• Question: When you have cancer you go to chemo can they not make it stonger to stop cancer for good?

    Asked by Curtis to Mark, Linda, Koi, Franco, Claire on 20 Jun 2016.
    • Photo: Franco Falcone

      Franco Falcone answered on 20 Jun 2016:


      @Curtis I am not an expert in cancer. My understanding is that drugs used for chemotherapy act on cells that are dividing rapidly, but they will also affect healthy cells. So it is always a delicate balance between targetting the cancerous cells without doing too much harm to the healthy cells. Increasing the strength of the drug will also increase the toxic effects on the other cells.
      So this treatment is better left to oncologists who know what they are doing, I am a aParasitologist so cannot comment other than what I have done above.

    • Photo: Franco Falcone

      Franco Falcone answered on 20 Jun 2016:


      @Curtis I am not an expert in cancer. My understanding is that drugs used for chemotherapy act on cells that are dividing rapidly, but they will also affect healthy cells. So it is always a delicate balance between targetting the cancerous cells without doing too much harm to the healthy cells. Increasing the strength of the drug will also increase the toxic effects on the other cells.
      So this treatment is better left to oncologists who know what they are doing, I am a Parasitologist so cannot comment other than what I have done above.

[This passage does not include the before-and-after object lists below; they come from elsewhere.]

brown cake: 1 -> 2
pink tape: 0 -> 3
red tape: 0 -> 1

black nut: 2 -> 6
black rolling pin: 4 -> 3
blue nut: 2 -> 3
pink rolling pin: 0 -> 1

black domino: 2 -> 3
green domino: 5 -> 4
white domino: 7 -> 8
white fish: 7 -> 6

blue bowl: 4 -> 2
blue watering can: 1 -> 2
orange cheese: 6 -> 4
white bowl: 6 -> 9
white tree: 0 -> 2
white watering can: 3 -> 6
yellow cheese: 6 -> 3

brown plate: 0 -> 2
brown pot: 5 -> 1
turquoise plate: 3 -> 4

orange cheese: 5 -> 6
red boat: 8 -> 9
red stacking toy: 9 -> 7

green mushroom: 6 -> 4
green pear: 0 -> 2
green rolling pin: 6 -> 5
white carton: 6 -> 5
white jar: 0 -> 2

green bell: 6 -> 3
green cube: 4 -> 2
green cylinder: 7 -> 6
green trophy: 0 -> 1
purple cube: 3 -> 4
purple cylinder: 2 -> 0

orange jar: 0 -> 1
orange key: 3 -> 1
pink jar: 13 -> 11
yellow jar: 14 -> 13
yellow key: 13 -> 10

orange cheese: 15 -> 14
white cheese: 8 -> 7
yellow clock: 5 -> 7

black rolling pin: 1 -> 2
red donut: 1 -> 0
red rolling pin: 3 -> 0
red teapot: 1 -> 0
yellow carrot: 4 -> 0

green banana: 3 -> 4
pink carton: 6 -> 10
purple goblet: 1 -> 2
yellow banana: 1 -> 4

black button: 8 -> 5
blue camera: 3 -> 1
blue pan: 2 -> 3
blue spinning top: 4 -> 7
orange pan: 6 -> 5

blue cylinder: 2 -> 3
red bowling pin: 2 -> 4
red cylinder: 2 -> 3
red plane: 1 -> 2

    • Photo: Claire Bourke

      Claire Bourke answered on 20 Jun 2016:


      @Curtis,
      chemotherapy is a widely used treatment for cancer and in many cases is an effective way to stop tumours from growing and kill the cancerous cells. As Franco says, chemotherapy can also be very harmful to healthy cells, and part of the reason for this is that tumours result from the body’s own cells that begin to grow abnormally and live for longer than they should, which means that the drugs that kill tumour cells are also toxic for the body’s other cells, which look the same in many ways. To prevent too much damage due to chemo, therapy has to be targeted carefully (the ‘delicate balance’ that Franco is talking about).

      One explanation for why chemo doesn’t always stop cancer for good is that some tumours do not stay in the same place and can move from one part of the body to another to create new tumours in different places – this is called metastasis or a metastatic cancer. So maybe chemo removed the original tumour, but there are other tumours that have not been removed and continue to grow.

      Another reason why cancer may come back even after treatment is that tumours can occur when healthy cells undergo genetic mutations that mean that their growth and survival become abnormal; unfortunately this could happen in any cell at any time.

      As we learn more about cell biology and how healthy cells grow, divide and survive we also learn more about how this process can go wrong to cause tumours. This information will help cancer biologists to find new ways to treat cancer and, hopefully one day there will be a treatment that will stop cancer for good.

    • Photo: Mark Booth

      Mark Booth answered on 20 Jun 2016:


      HI

      Further to the answers below, there is a lot of ongoing research to improve cancer therapies. Last week I was the MC of a meeting of PhD students from our department and one of the students talked about a type of cancer drug that is better at targeting cancer cells.

      Cancer develops from different origins in different people – sometimes an infection can give cancer, sometimes it is due to a genetic mutation. Whether chemotherapy works to stop the cancer completely will depend partly on where the cancer has come from.

    • Photo: Arporn Wangwiwatsin

      Arporn Wangwiwatsin answered on 20 Jun 2016:


      Hi Curtis,

      In my understanding, chemo also affect healthy non-cancer cells as well. So it is the balance between the dose that kill the cancer cells but does not do too much harm to the non-cancer cells. There are some current research on developing treatment to be specific to only cancer and I’m looking forward to that.